This week we’ve spoken to Louise, 39, a paediatric nurse from Copenhagen
You could say I have two types of Mondays. I am recently divorced and the structure of my day depends whether my boys (five and nine) are staying we me or with my ex-husband. We have agreed on an arrangement known in Denmark as a ‘syv-syver’ (a ‘seven-sevener’), meaning that the children live with me one week, their father the next. Other known constellations are the nine-fiver’, the eight-sixer’ and so on. With a divorce rate of 46 percent, these expressions have become part of Danish day-to-day terminology.
For now, the boys and I remain in the marital home, a terraced house just outside Copenhagen. The weeks when they are with me are very busy. I get up at six am and prepare the school meals. Most schools are free in Denmark but children have to bring their own meals, a midmorning snack and lunch, which they eat at 2pm. I pack open sandwiches on rye bread with cold meats and perhaps a piece of fruit or veg. The school provides milk for the pupils for which you pay Danish Kroner 750 per year, about 80 pounds.
After dropping the children off at school, I drive to the hospital where I work. It’s in the centre of Copenhagen and traffic can be heavy, so sometimes I prefer the train where I can listen to music or send messages or work emails.

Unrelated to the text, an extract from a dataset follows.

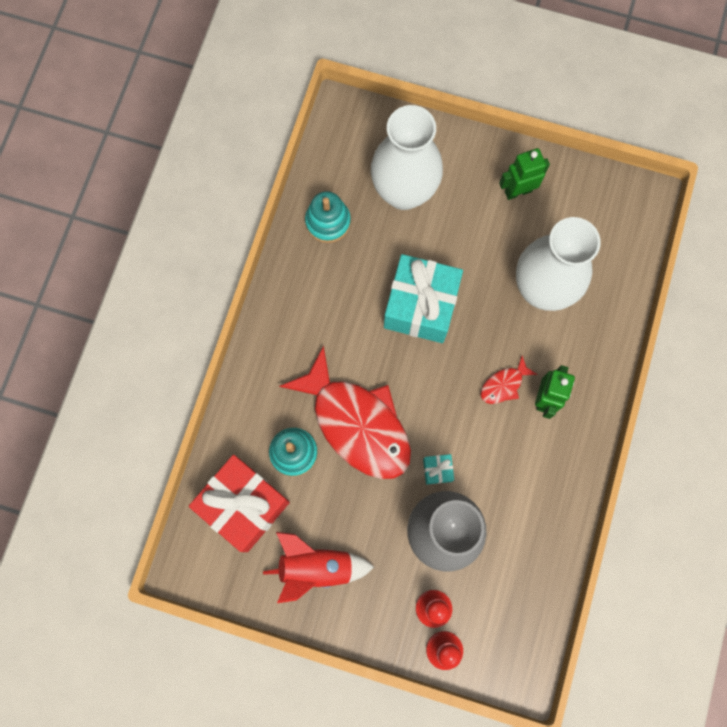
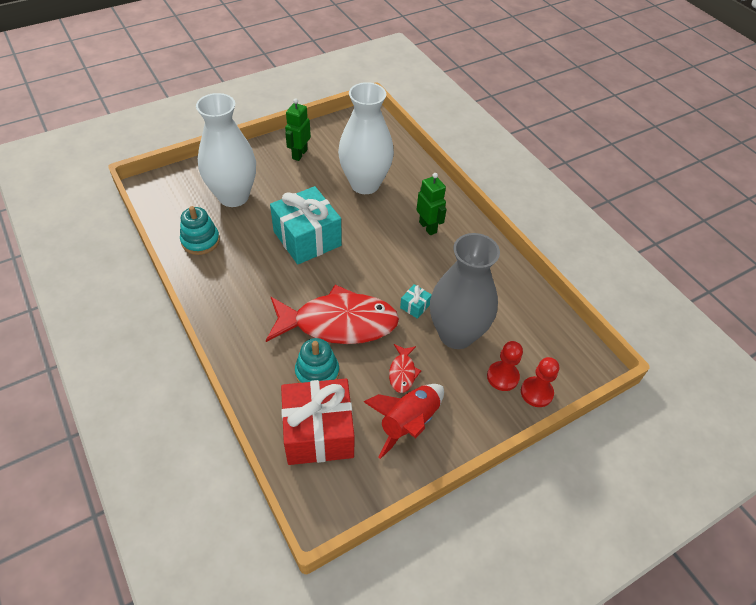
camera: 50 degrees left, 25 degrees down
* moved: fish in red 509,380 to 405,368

I don’t have a nanny or any help in the house, but after school the boys go to a children’s club where they stay until I pick them up at four-thirty. The club is run by the school, which again is run by the local authority. You have to pay for the club. My employers have also been helpful in that in the weeks when the children are with me I get Wednesdays off.
In the evenings, I cook dinner and help with homework and then we have our Danish ‘hygge’ hour with bedtime stories. After putting the children to bed, I start planning for tomorrow, before I hit the pillow at about 10pm.
It’s a huge contrast to the other weeks when the boys stay with their father. Then I go from running a busy household where the children have first priority to living the life of a single person. I go to the cinema, sometimes have a drink after work with colleagues or visit family and friends. I have a large family and a great circle of friends, most of whom live in or around Copenhagen. We see each other often, which is lovely.